Figure 2: BAP1 stabilizes and deubiquitinates KLF5.

(a) BAP1 antagonized E3 ligase-mediated degradation of KLF5. HEK293FT cells were transfected with the BAP1 or KLF5 E3 ligases (WWP1, Fbw7γ and Smurf2) for 48 h. The cell lysates were analysed by WB. (b) BAP1 knockdown enhanced KLF5 protein degradation. MCF10A cells were transfected with Luc or varying BAP1 siRNAs. After treating the cells with cycloheximide (CHX) for an indicated time, the expression of endogenous KLF5 protein was analysed by WB (left panel). The band intensity of KLF5 for each time point was quantified by ImageJ and plotted (right panel).

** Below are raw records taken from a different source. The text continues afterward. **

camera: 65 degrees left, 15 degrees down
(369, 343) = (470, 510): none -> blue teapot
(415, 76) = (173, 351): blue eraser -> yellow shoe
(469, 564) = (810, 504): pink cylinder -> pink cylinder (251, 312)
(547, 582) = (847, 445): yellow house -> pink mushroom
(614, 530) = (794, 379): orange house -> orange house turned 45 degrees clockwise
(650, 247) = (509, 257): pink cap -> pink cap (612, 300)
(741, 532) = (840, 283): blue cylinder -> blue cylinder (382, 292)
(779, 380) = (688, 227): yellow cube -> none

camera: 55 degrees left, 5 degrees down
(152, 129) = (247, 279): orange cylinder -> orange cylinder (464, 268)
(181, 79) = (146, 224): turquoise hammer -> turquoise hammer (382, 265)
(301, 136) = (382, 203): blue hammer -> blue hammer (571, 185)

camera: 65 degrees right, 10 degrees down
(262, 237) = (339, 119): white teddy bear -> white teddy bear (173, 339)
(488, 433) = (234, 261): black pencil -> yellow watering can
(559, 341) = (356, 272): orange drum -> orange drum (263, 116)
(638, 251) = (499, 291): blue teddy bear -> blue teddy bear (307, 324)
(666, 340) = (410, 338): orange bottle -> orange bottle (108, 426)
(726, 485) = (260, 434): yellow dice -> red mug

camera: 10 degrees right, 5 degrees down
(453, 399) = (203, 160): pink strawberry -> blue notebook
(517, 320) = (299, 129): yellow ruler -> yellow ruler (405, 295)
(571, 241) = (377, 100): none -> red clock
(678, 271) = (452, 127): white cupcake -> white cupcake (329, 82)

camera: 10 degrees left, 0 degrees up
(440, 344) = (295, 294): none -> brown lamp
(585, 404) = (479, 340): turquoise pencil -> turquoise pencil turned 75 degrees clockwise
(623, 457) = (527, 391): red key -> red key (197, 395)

Experiments were repeated for three times, and a representative experiment is presented. Error bars represent s.d. Every experimental group was compared with the control Lucsi group, *P<0.05, t-test. (c) BAP1 overexpression stabilized the KLF5 protein. KLF5 was co-expressed with BAP1 or BAP1-C91S in HEK293FT cells. After the cells were treated with CHX, KLF5 protein levels were analysed by WB (left panel). GST was used as transfection and loading controls. Quantitative data are shown in the right panel. Experiments were repeated for three times, and a representative experiment is presented. Error bars represent s.d. Every experimental group was compared with the vector group, *P<0.05; **P<0.01, t-test. (d) BAP1 decreased KLF5 ubiquitination in HEK293FT cells. KLF5-3 × Flag and HA-Ub were co-expressed with BAP1, BAP1-C91S or A20. After the cells were treated with MG132 for 6 h, KLF5 proteins were immunoprecipitated and the polyubiquitinated KLF5 proteins were detected by WB using an anti-HA antibody. (e) BAP1 deubiquitinates KLF5 in vitro. Ubiquitinated KLF5 was purified from MG132-treated HEK293FT cells and then incubated with purified GST-tagged BAP1 or BAP1-C91S in vitro. The polyubiquitinated KLF5 proteins were examined by WB. (f) Stable BAP1 knockdown HCC1806 cells and Lucsh cells were treated with MG132 (20 μM) for 6 h. Cell lysates were immunoprecipitated with the anti-KLF5 antibody and KLF5 ubiquitination was examined by WB using the anti-Ub antibody. (g) The HA-Ub plasmid was transiently transfected into Lucsh and BAP1sh HCC1806 cells for 48 h. The cells were treated with MG132 (20 μM) for 6 h. Extracts were immunoprecipitated with KLF5 antibody, and KLF5 ubiquitination was examined by WB using the anti-Ub antibody.